The authors prove that the L^2 CVP distance from a random short ring element to the log-unit lattice of a cyclotomic field converges to a specific constant times sqrt(n), and show that this target lies inside the Voronoi cell. Combined with prior work, this reduces the CDPR factor for ML-KEM from exp(O(sqrt(n))) to sub-polynomial.

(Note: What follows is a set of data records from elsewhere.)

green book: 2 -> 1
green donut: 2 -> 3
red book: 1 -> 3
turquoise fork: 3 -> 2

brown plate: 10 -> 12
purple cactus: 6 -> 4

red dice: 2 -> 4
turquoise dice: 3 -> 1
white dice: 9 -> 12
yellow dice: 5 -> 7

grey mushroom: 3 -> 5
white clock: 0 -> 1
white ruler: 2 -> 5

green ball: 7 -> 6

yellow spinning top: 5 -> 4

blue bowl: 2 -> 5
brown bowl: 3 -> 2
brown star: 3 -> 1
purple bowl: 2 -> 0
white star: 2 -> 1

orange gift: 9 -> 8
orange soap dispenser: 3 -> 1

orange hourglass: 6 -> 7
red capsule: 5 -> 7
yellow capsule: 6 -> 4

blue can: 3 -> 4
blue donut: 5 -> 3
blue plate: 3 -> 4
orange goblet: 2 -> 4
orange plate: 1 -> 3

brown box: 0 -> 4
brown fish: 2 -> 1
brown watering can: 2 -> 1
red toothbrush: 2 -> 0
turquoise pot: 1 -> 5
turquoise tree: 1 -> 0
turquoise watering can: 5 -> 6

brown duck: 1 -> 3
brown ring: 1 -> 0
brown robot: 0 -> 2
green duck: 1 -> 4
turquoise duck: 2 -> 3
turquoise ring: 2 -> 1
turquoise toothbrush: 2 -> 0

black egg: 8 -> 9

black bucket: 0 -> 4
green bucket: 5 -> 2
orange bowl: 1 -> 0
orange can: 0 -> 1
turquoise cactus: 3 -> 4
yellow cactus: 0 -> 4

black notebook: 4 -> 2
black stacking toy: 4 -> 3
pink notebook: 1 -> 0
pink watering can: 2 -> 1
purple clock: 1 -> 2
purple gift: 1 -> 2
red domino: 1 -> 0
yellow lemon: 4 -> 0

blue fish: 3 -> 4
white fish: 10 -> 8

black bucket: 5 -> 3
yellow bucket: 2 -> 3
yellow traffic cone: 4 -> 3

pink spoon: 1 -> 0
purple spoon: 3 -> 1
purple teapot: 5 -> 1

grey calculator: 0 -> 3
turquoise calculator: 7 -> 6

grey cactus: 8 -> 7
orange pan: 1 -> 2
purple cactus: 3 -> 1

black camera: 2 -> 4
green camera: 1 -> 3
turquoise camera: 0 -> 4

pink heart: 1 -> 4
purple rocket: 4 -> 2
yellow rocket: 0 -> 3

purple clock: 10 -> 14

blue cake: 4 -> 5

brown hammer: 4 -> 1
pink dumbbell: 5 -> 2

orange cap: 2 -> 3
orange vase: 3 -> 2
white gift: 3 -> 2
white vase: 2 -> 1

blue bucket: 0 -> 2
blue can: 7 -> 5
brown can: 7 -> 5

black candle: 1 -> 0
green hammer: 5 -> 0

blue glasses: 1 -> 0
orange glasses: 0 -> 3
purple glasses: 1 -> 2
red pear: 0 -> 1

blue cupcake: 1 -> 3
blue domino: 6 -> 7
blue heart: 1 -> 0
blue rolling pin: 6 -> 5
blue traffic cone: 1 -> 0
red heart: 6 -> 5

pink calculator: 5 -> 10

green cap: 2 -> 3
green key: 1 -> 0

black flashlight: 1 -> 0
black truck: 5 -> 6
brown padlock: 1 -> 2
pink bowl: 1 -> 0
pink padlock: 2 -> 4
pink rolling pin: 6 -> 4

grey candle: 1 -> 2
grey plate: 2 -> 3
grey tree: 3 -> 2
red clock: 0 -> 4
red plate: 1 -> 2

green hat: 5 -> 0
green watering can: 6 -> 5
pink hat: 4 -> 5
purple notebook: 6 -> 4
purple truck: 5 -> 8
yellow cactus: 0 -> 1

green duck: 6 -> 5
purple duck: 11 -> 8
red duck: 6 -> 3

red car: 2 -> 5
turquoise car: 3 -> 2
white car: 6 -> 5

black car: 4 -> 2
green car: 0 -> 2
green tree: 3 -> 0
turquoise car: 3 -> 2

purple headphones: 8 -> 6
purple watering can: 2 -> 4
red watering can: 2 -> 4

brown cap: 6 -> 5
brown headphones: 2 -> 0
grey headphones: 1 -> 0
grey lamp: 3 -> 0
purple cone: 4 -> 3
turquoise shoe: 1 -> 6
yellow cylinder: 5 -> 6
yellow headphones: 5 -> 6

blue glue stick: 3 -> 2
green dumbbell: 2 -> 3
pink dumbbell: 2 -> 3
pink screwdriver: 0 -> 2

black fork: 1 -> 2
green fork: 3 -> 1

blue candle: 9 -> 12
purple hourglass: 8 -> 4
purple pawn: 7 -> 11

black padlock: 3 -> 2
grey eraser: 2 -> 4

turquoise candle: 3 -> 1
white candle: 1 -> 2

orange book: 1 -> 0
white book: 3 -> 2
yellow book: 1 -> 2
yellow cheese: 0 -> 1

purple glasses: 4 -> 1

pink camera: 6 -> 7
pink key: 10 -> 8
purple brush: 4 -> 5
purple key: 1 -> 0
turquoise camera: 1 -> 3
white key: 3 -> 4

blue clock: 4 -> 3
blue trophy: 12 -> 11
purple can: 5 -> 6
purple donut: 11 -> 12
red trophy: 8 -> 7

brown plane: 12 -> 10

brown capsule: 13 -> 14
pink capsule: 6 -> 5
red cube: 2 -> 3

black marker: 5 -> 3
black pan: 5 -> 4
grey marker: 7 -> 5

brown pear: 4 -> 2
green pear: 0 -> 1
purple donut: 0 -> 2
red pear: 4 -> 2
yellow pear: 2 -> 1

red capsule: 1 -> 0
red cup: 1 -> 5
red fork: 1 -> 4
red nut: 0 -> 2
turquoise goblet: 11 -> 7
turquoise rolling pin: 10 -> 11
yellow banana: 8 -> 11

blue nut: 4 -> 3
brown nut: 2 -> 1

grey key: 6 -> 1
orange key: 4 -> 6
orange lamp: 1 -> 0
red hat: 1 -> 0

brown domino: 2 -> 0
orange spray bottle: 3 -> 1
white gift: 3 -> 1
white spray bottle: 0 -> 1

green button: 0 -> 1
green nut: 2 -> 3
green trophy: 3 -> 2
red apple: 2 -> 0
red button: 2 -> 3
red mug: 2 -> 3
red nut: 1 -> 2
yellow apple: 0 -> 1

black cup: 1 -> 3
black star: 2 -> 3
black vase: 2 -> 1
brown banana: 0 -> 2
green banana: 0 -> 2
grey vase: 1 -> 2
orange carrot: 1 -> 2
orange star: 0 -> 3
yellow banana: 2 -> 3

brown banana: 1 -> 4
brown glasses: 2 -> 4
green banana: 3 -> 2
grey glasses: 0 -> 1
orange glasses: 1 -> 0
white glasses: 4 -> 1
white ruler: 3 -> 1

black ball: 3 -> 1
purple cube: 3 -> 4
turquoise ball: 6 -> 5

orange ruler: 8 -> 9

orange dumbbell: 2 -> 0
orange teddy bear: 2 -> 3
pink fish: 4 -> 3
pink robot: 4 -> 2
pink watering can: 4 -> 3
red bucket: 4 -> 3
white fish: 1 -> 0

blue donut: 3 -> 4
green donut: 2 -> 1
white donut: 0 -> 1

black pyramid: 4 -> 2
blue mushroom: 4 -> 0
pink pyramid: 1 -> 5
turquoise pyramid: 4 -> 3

We prove that the $L^2$ CVP distance from a random short ring element to the log-unit lattice of $\Q(ζ_{2^k})$ converges to $\fracπ{2\sqrt{6}}\sqrt{n}$ as $n=2^{k-1}\to\infty$. We then show that this target lies inside the Voronoi cell of the origin for $k\ge 4$. For the $L^\infty$ norm, the maximum over $n$ sub-Gaussian coordinates yields $O(\sqrt{\log n})$ which translates into a sub-polynomial approximation factor for the Short Generator Problem. We show a Coarse Lattice Theorem that Babai's algorithm returns zero for all structured targets, yet exactly recovers unit perturbations of arbitrary size. For module determinant ideals, we further prove the Trigamma Theorem that proves an intrinsic imbalance $σ_{g_0}=O(1)$ independent of the modulus $q$. Finally, combined with Parts I and II, we reduce the CDPR factor for ML-KEM from $\exp(\tO(\sqrt{n}))$ to a sub-polynomial value.